It’s a long walk down that stairway…
Things used to be simpler.
Elementary school. When we used to agonize over awkwardly duplicated, handwritten quizzes. Copied in hazy purple ink. Bleached white by the sunlight.
Of course the tests weren’t as difficult back then. Once the teacher left room for our lopsided, unevenly spaced cursive, there wasn’t much space for questions.
By middle school the tests were getting longer, though. And as agonizing as they were, you could take some consolation in the fact that they’d take a while to get back to you. Hand grading tests took time.
The sting of a poor test was mostly gone by the time you finally got your score.
My eighth grade teachers were hooked on the Scantron machine. It didn’t make mistakes (most of the time). And it made their lives much easier. But Scantron was a mixed blessing… Multiple choice tests were easier than short-answer, but some teachers felt a need to compensate. Just because the sheet has room for a hundred and fifty questions doesn’t mean they all need to be used…
The other thing about the Scantron was the turnaround time. Much improved, depending on your point of view. You didn’t have nearly the wait. Which means the sting of a bad test was far fresher in your mind when the scores rolled around the next day.
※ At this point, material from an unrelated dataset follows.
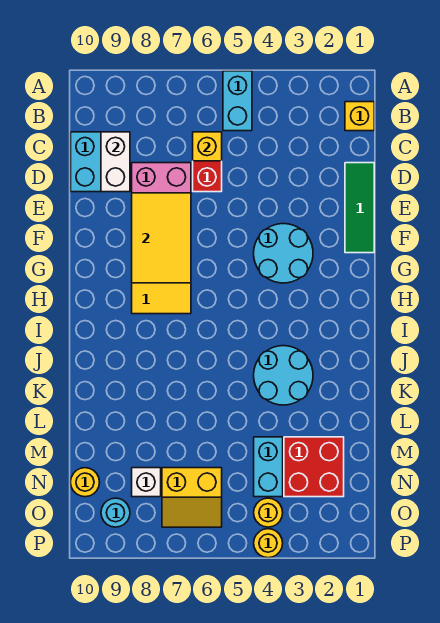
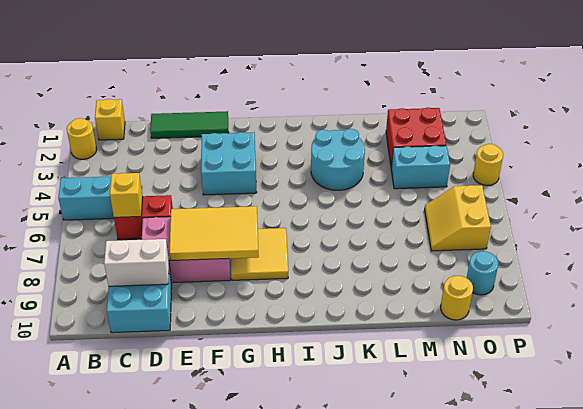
cyan round brick F3:G4 level 1 -> cyan brick F3:G4 level 1
yellow slope N6:O7 level 1 top N -> yellow slope N6:O7 level 1 top O
white brick N8 level 1 -> none
yellow round brick O4 level 1 -> yellow round brick A2 level 1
The Scantron trend continued through high school, although it was a bit less common in most of the classes I took. You see, they were supposed to prepare me for college. AP english, history and calc. College prep literature and physics and whatever else they wanted to tack the title on. We couldn’t have any of this bubble-sheet business in those classes, now could we?
Yet here I am, in college.
After all that preparation, filling out bubble sheets at the testing center.
Some time along the way I’ve graduated from the half-sheet (double sided) middle school standard to a grueling, full-sheet custom printed pink testing center form. The one with the illustration of a pencil at the top. In case you forget that you’re supposed to use only a number two pencil on a machine graded exam… But at least it has round bubbles instead of those lame rectangle ones that I could never get the hang of filling in…
Which brings me back to my original point.
It’s a long, long walk down that stairway.
Kinda makes me think of judgement day. Nobody’s really ready for it.
Of course you’ve got the ones that think they’ve got it made. Trotting down the stairs, a big grin on their face. Some of them are in for a rude awakening at the bottom of the stairs. Then you’ve got the people that are just happy to be finished. I remember one day when I walked out at the same time as one rather depressed looking kid. It seems he had just spent six hours on an organic chemistry test. He scored in the low seventies…
But really, nobody’s ready for the moment of truth. Then you step through the door, your eyes are drawn to the monitor. Whether you want to look or not.
What is that, thirty seconds? maybe a minute. One full minute between handing in your pink sheet and your standard-issue calculator, and the big screen at the bottom of the stairs. And what does it say today?